Shell e Basf propoem indenização aos trabalhadores contaminados
Trabalhadores protestam em frente ao TST/Foto: Agência Brasil
Depois de seis anos de processo a Raizen Combustíveis, responsável pela Shell, e a Basf propuseram indenização aos trabalhadores expostos a substâncias tóxicas em audiência de conciliação realizada, nesta quinta-feira (14). As empresas se comprometeram a custear tratamento de saúde vitalício para os empregados e seus filhos, a pagar indenizações individuais no valor total de R$ 52 milhões por danos morais aos 884 contaminados e uma compensação por danos morais coletivos cujo valor ainda será determinado.
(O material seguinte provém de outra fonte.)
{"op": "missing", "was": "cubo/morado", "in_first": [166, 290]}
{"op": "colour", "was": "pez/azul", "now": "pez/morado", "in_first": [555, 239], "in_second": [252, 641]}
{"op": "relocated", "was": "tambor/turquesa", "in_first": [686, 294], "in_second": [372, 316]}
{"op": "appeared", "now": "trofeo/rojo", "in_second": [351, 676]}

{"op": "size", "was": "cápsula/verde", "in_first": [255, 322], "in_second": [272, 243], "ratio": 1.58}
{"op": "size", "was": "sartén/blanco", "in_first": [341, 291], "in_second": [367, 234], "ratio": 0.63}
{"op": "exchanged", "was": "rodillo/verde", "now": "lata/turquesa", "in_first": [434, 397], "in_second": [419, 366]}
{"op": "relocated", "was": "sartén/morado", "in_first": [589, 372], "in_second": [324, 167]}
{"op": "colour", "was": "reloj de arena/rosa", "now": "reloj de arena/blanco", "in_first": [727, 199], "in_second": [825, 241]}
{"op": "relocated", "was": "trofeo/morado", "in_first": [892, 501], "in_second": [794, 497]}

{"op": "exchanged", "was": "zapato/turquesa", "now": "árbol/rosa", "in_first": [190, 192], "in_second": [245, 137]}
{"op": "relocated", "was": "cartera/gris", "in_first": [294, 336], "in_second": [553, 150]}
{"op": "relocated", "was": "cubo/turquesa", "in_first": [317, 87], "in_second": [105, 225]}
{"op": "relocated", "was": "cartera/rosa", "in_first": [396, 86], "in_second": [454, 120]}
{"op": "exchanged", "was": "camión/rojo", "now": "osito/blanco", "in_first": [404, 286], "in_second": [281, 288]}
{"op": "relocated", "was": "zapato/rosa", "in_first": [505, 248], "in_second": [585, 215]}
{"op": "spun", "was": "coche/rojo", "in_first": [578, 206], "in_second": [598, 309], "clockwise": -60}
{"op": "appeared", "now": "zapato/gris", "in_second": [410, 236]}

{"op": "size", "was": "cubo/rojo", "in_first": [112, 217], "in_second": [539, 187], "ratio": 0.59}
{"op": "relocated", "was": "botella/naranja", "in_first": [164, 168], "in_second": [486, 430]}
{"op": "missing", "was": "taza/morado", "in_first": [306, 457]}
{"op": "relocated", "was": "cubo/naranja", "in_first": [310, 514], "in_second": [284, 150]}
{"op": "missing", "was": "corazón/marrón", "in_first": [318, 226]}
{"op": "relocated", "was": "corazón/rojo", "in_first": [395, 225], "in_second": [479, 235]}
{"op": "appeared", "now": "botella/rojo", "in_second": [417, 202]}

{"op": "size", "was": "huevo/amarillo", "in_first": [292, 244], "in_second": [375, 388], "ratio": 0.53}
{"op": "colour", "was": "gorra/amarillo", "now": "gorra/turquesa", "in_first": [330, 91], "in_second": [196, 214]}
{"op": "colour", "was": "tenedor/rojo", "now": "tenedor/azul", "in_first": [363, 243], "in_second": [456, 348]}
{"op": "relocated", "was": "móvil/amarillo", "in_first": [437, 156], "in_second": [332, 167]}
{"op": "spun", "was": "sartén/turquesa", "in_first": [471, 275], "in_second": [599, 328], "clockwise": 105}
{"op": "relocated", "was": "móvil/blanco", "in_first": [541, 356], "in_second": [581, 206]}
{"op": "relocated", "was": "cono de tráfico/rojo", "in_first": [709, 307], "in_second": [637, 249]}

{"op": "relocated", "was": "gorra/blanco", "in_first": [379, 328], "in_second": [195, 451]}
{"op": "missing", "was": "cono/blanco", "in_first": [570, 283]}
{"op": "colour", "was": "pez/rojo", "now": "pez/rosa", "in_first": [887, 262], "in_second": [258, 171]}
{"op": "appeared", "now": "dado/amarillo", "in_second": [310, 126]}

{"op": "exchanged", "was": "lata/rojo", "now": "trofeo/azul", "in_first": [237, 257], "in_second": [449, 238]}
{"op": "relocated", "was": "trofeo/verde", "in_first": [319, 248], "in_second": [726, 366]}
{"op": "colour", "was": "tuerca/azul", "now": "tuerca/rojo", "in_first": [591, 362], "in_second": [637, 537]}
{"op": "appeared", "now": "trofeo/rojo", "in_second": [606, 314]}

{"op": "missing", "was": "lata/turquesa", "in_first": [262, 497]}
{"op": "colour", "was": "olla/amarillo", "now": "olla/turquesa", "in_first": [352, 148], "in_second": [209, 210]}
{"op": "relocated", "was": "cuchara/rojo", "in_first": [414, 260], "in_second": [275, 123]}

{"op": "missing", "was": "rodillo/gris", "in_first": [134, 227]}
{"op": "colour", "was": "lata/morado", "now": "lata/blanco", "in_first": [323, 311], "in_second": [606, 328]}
A contaminação ocorreu em uma fábrica de pesticidas localizada em Paulínia, leste de São Paulo, que funcionou de 1974 à 2002. Em 2007 o Ministério Público entrou com ação contra as companhias por exporem seus funcionários a produtos altamente tóxicos por 28 anos. O processo é a maior causa trabalhista em tramitação na Justiça do Trabalho, com uma indenização por danos morais coletivos estimada em mais de R$ 1 bilhão. Para pagar os procedimentos médicos as empresas sugeriram a criação de um fundo que irá contar com R$ 50 milhões iniciais. De acordo com o presidente do Tribunal Superior do Trabalho (TST), ministro João Oreste Dalazen, a conciliação neste caso é muito importante, porque o processo é muito complexo e sua liquidação (cálculo das quantias devidas) pode levar anos, devido ao grande número de pessoas envolvidas.